XOR sells up after 2e2 collapse hits cashflow

New owner Company85 says acquisition means it can provide full range of channel services from desktop to datacentre

Symantec's former consultancy arm has stepped in to buy XOR after the channel services firm's cashflow was hit when giant integrator 2e2 hit the rocks.

XOR represents the first acquisition made by Company85, which was formed in 2010 when Symantec span out its UK and EMEA consultancy division in a management buyout.

Talking to CRN, Company85 sales director Bill Trim said the acquisition will mean the firm can provide the full repertoire of channel services, from the desktop to the datacentre, expanding its billable headcount from 60 to between 80 and 90 in the process.

He claimed there is little overlap between XOR's workspace transformation services and the security and storage professional services Company85 offers around vendors including not only Symantec but also EMC, HDS, Trend Micro, Splunk, NetApp, VMware and Gigamon.

XOR ranked as one of the UK's fastest-growing tech firms in 2012 but its finances became strained following the collapse of one of its partners, giant reseller 2e2, Trim acknowledged.

According to a document sent to creditors in March, 2e2 bit the dust owing Watford-based XOR more than £15,000.

"XOR grew very quickly and had a strong order book, which was attractive to us," Trim said. "They did suffer a bit when 2e2 went bust.

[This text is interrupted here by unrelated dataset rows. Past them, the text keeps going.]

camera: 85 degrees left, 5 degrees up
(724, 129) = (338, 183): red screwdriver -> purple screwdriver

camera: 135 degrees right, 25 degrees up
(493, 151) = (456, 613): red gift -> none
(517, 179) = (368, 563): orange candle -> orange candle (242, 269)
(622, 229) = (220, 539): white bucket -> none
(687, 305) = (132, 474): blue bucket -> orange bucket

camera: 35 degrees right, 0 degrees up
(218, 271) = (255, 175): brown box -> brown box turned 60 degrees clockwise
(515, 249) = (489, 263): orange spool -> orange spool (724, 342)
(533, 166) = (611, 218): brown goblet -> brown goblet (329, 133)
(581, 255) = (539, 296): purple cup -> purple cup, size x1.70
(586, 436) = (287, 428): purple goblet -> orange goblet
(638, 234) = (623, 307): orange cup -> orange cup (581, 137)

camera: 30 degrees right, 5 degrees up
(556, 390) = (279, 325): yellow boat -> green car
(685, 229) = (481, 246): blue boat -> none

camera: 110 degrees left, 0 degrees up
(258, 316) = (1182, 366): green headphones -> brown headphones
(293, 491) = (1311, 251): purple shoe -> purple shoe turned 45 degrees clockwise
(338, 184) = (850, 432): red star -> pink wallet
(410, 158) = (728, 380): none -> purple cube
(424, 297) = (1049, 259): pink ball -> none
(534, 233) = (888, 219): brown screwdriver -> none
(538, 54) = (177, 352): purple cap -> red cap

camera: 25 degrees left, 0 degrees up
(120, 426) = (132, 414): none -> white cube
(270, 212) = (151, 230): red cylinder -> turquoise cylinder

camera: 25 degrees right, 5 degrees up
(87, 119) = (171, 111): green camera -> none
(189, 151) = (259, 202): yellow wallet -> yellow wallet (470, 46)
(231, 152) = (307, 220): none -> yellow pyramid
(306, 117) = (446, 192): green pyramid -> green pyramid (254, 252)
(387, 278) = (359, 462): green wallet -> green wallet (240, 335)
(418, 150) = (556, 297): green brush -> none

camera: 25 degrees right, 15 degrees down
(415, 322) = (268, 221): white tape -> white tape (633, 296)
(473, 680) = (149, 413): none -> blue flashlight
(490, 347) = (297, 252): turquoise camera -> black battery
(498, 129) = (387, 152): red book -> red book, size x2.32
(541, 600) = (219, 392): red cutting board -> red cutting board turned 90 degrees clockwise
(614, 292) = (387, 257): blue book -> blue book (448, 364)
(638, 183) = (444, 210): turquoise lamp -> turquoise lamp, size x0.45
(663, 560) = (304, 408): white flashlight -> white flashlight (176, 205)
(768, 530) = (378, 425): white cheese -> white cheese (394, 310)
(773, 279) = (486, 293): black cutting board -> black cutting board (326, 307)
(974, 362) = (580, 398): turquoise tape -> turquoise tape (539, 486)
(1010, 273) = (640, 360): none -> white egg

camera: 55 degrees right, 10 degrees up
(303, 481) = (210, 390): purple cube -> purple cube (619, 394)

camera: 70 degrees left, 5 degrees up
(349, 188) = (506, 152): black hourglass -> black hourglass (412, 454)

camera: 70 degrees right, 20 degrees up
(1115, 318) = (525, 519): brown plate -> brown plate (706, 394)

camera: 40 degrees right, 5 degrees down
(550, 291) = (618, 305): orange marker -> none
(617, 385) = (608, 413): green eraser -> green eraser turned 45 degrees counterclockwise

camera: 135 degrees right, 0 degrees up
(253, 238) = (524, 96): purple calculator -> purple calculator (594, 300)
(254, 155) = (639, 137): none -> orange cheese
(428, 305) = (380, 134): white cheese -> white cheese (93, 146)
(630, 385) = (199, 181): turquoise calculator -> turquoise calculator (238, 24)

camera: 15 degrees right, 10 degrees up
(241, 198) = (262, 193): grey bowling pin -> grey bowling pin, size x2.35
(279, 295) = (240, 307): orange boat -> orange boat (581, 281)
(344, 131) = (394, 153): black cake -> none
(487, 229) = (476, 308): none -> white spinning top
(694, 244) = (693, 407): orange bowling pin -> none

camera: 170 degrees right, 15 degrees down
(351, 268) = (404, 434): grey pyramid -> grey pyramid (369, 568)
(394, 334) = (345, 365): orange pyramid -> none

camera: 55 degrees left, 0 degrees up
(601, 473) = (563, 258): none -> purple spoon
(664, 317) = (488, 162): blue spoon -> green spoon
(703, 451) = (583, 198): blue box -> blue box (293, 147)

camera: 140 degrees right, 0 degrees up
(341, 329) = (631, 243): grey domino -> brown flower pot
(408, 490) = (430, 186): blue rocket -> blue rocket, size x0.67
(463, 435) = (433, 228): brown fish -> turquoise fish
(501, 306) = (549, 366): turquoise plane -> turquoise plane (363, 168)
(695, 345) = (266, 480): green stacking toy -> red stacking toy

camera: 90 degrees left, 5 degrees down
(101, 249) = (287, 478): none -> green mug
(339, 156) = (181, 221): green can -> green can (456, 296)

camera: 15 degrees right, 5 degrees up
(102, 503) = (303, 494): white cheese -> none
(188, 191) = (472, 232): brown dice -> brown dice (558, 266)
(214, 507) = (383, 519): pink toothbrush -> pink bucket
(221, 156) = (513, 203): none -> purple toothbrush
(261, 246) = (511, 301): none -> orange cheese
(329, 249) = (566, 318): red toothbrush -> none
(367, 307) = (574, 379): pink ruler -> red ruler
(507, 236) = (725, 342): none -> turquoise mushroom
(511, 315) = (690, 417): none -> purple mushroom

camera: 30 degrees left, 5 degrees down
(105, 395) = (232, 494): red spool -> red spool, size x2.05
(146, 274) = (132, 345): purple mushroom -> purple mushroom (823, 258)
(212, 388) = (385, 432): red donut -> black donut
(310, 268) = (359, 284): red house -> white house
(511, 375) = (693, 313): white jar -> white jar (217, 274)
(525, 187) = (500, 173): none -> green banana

We have been profitable from the get-go and have a healthy balance sheet and strong cash reserves. So there was a financial justification to this acquisition - it enables XOR to continue growing strongly and deliver on its strong order book."

XOR will be run separately, meaning partners will not be required to redo any paperwork, Trim said.

Specialising in services such as application packaging, desktop virtualisation and operating system migration, XOR operates exclusively through partners. Trim said Company 85 has a similar channel-centric culture, adding that its direct relationships with some end users would not cause conflict.

"We have a small number of direct relationships where we are brought in as a trusted adviser, to help the CIO set the agenda, perhaps writing RFPs [request for proposals]," he said. "But we are vendor agnostic and very quickly introduce [the customer] to potential partners. It's a model that sits well with the channel, as we are bringing them opportunities."

Company 85's heritage dates back to the late 1990s, when it was known as Company-i. Symantec bought the firm - which is headed up by Adrian Spink (pictured) in 2006 before spinning it off four years later following its decision to move to a partner-led services model.

In a statement, XOR managing director Premkumar Subramanian said: "This move is great news for XOR and our customers. Company85's pedigree is exceptional, and we are delighted to be working with people who are so experienced professionally and who understand the channel so well."

XOR and Company85 shared about 10 reseller customers before the deal but Trim stressed there would have been no overlap in services offered.

"One of the opportunities is for all the partners to access the combined breadth and depth of capability our two organisations can offer," he said.